In 1908, psychologists Robert Yerkes and John Dodson articulated the relationship between stress and performance: notably, that peak performance was not a by-product of low stress, rather that peak performance came at a certain "optimal" level of stress and then trailed off above that level. 

This curve suggests and reinforces the idea that we must find balance - a concept now infused into the modern psyche. "Work-life balance," "finding balance," "reducing stress," and "managing stress" are now common buzz words throughout the working world. At first blush it makes intuitive and rational sense:

The philosophy of Art of Really Living, however, is different. We use a "design thinking" approach to challenge life's SOP's (Standard Operating Procedures). We believe that the central question of "how do I reduce stress to find balance?" is fundamentally the wrong question, because, it makes the flawed assumption that this curve is fixed. Based largely on the work of my friend and mentor Dr. Daniel Friedland we can understand that the curve is not fixed. Knowing this, we explore a better question, and one more apt for the modern world: "How can I perform better under even MORE stress?" Let's face it - this world is not getting less complex or slowing down. 

"It will never be this slow again."

A daunting quote, but most certainly true. Accepting this, we can see that the better answer is to shift our stress response curve up and to the right - to perform better under even more stress. 

When you think about it - this is EXACTLY what athletes have been doing for millenia: learning to shift their stress and performance curve up and to the right. In fact the curve looks an awful lot like a bicep. The stress in this metaphor is the strain on the bicep. The performance is the maximal weight the muscle is capable of carrying. So... how do athletes shift their curve and increase their performance / stress ratio? They intentionally take on more stress, and (and here's the key) then they recover. Episodic stress and recovery is the key to athletic performance. But here's where the modern "corporate athlete" often gets it wrong.
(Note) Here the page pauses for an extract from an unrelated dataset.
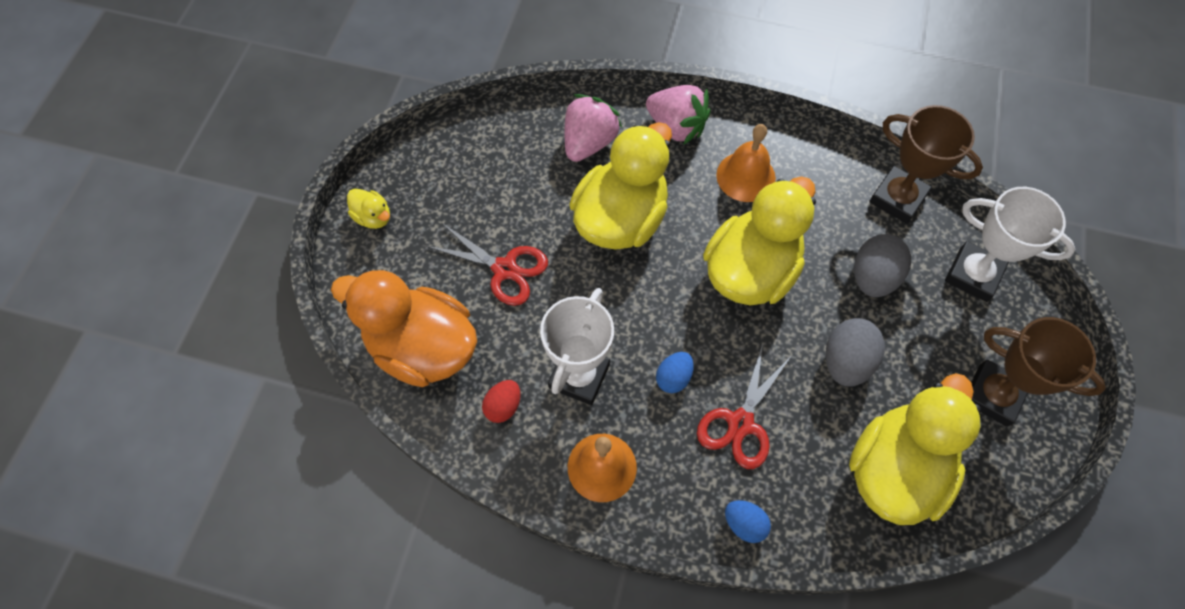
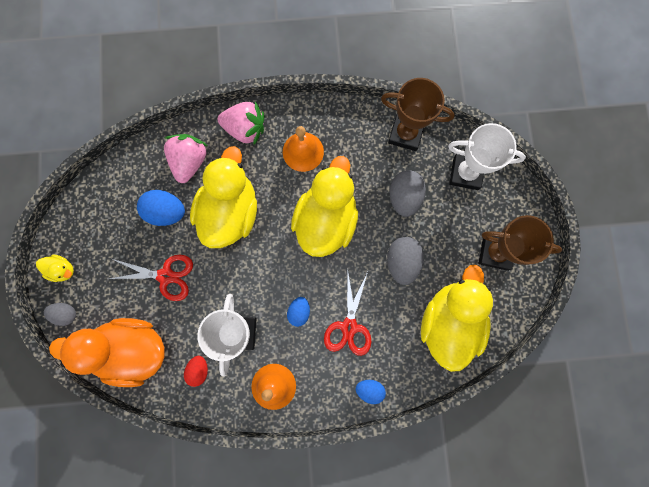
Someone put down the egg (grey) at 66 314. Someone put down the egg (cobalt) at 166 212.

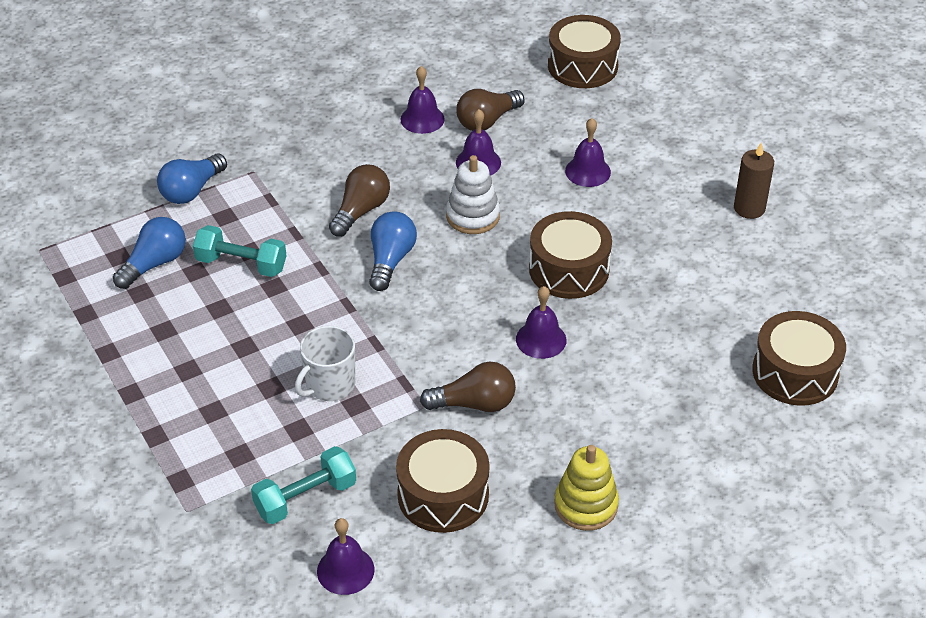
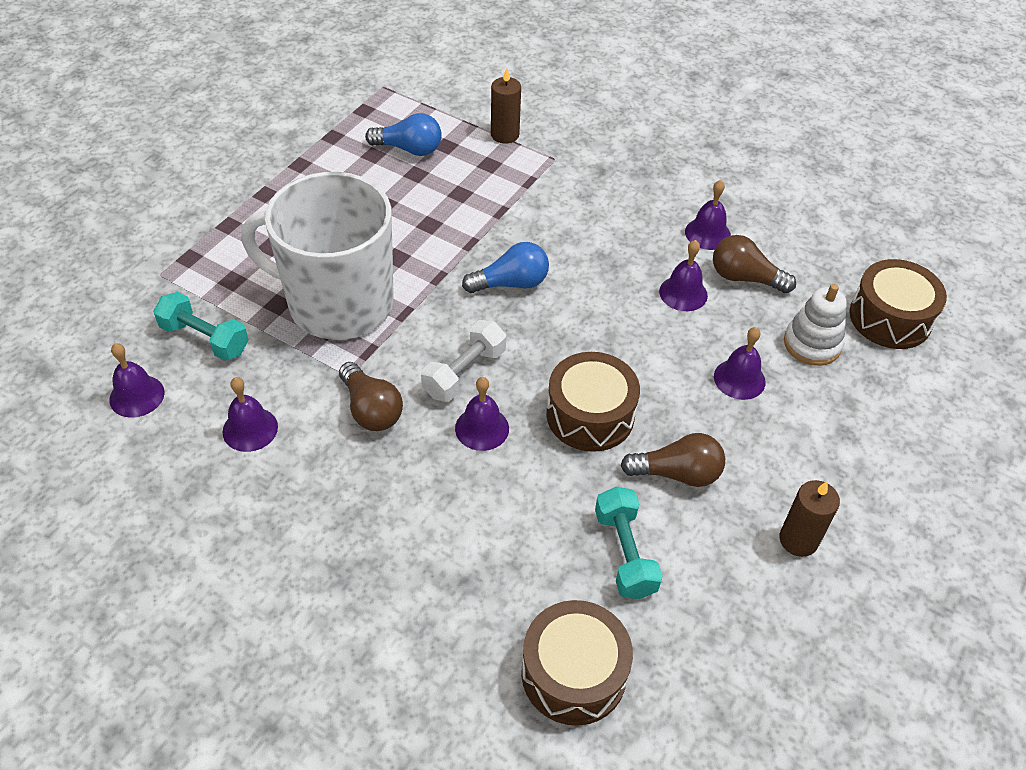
Someone swapped the drum (brown) at 443 495 for the hand bell (royal purple) at 250 429. Someone scaled the mug (white) at 329 385 by 2.24. Someone put down the free weight (white) at 464 372. Someone swapped the lightbulb (cobalt) at 192 190 for the candle (brown) at 505 135. Someone carried the free weight (aqua) from 241 264 to 625 553. Someone carried the lightbulb (brown) from 361 211 to 677 473. Someone carried the stacking toy (white) from 473 216 to 812 344. Someone took away the stacking toy (yellow) at 586 505.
In office spaces around the world, workers are doing the moral equivalent of 15 hours of dumbbell curls with no rest and little sleep and then wondering why their biceps are not growing. 

The key to developing resiliency (and breakthrough performance) is the same: episodic stress, followed by recovery. 

So, how to apply this new model of increased performance under stress to our busy lives? Here are 3 simple steps (that are not-so-simple to implement.)

1. REDUCE

2. RECOVER

3. RAISE

4. REFRAME

I'll cover each of these in brief: 

1. REDUCE: Reduce current stress levels to allow for recovery. Many people I know are already to the far right on their stress / recovery curve and not in a position to intentionally take on more stress. So the first step is to reduce stress to allow for recovery - to regain initial balance. This is an intuitive step that many try in an episodic way, but it tends to form a vicious cycle of pulling back and out of things, recovering, recommitting, becoming overstressed and then pulling back again. A particularly terrible by-product of this cycle is being perceived as lacking integrity or as lacking follow through. Last minute cancellations, failure, over-promising and under-delivering are the hallmarks of this step by itself. Nonetheless it can be an essential first step in developing greater resiliency - here are 3 great ways to reduce stress:

a) "Race your strengths." Spend more time in your area of strengths - in "flow," "the zone," the peak performance state. Research shows that spending more time in this state significantly increases willpower. 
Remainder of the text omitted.